Lloyd not only puts a premium on sin, he also puts a premium on ignorance! This is antinomianism: "ignorance excuse(s) the law!" Forbid!

Brother Moyer has vacillated between these positions, and so we ask him to tell us plainly: If a person deliberately (knowing God's will) violates the three elements of your theory, is his marriage severed? If it is, is he free to remarry? If and when he does, does he commit only one sin of adultery or is each sexual act of the second marriage adulterous? In repenting (as a Christian or as an alien), may he continue in the second manage?

Moyer's Illustration

Brother Lloyd charges that I misrepresented his case of the two men: one marries and the other seduces. I deny it. He says of both: he "sees a young lady that he desires to have." What is meant by "desires to have"? It is common to both, and either refers to lust or marriage. Did both desire marriage? No. Then "desire to have" must refer to lust! One satisfied his lust by seducing; the other in marriage. Where lust is the motive, I say that neither is "honorable."

I did not misrepresent Lloyd's illustration. If he did not mean what he said, then that's his error and not mine. I only know what he said.

Does Paul Advocate Adultery?

Lloyd changes "cases" on me and avoids the issue. Where a man has (1) broken the vow and is (2) divorced without Scriptural cause, is he to burn with passion in the celibate state? Of such "who 'cannot contain' (control or govern their passion)," Lloyd says, "Paul says, 'let them marry: for it is better to marry than to burn.' (1 Cor. 7:9)" But in marrying again, according to Moyer's theory the first act is adultery. It is better to marry (commit the one act of adultery) than to burn as a divorced person, Lloyd has Paul advocating.

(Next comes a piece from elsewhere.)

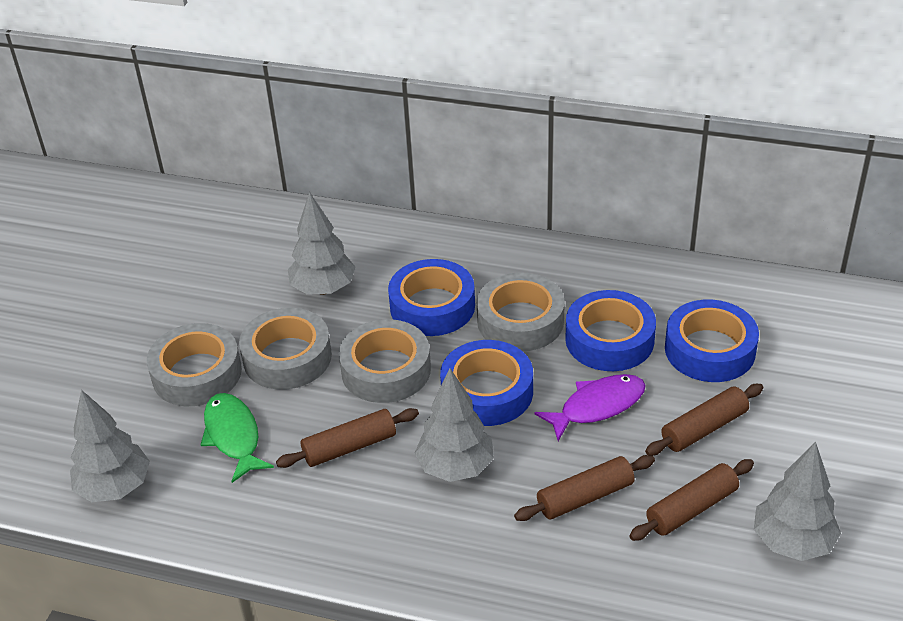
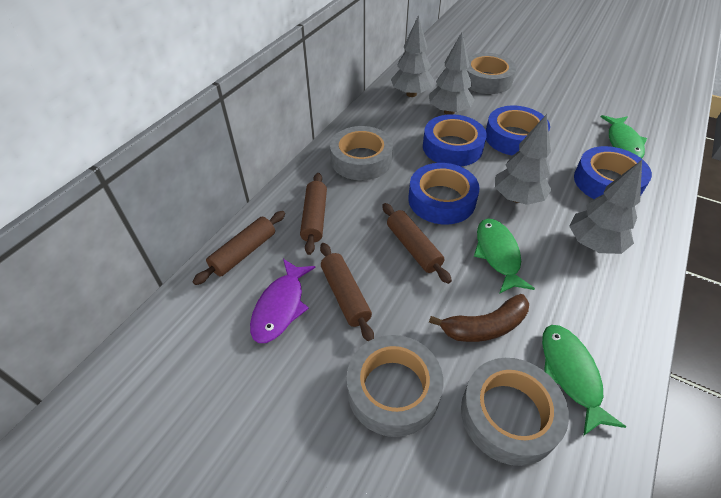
brown banana: 0 -> 1
green fish: 1 -> 3

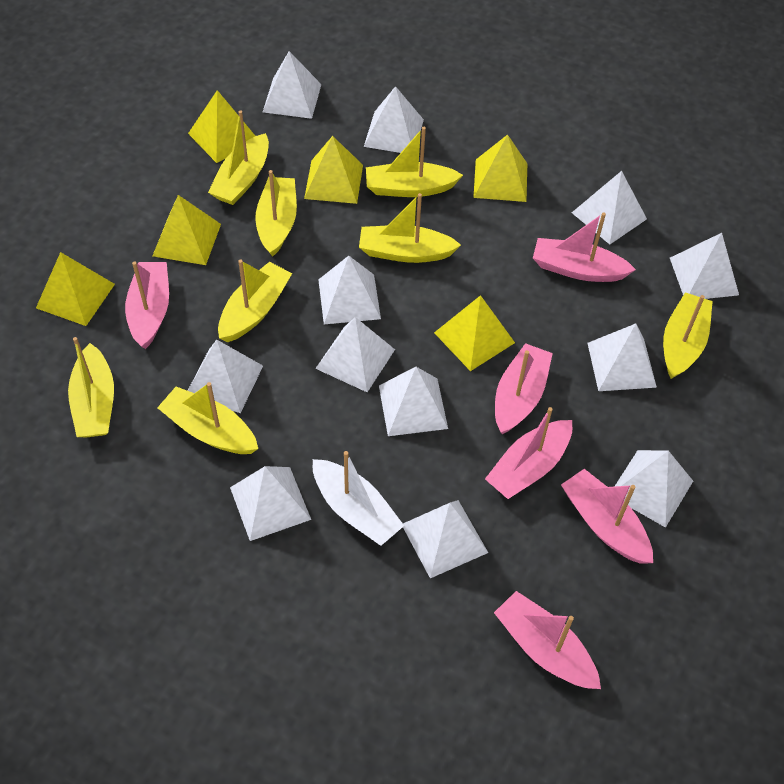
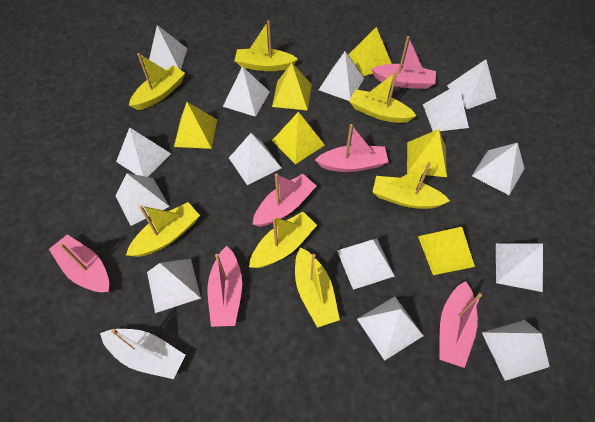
white pyramid: 12 -> 14
yellow boat: 8 -> 7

As if this were not bad enough, he even states that it "is God's law and is God's will" that the divorced woman "commit adultery" in a second marriage, Matt. 5:32! Lloyd, there is no need to misrepresent; the doctrine appears bad enough in its own light!

A New Theory

In fairness to J. W. McGarvey whom Lloyd quoted in an attempt to show that others before have believed his theory, so that it is not "new" he says, I quote from the Fourfold Gospel, page 242: "the innocent party to such a divorce can marry again. Of course the guilty party could not, for no one is allowed by law to reap benefits of his own wrong."


We could take every item, every distortion and quibble, and answer, but we do not believe that such is necessary and to do so would require more space than we would request of the Gospel Guardian. However, I believe that a continued study and development of arguments now begun would be profitable. Lloyd indicated in his "reply" that he would write no more in this exchange. However, I request that the study be continued, to be published in permanent form upon completion, including his tract and articles as presented in manuscript form (rather than as altered in the Guardian. (All interested in obtaining a copy of a full discussion, should brother Moyer be willing, please send me your name and address so that we may determine the interest in such.)

In closing, I pray that Lloyd may learn the truth and surrender his theory (not necessitating further discussion). If he continues, heresy can only result, and I cannot concur with any expression that truth can embrace and tolerate heresy (but this is another subject deserving of study and discussion).

— 1900 Jenny Linn Avenue, Fort Smith, Ark.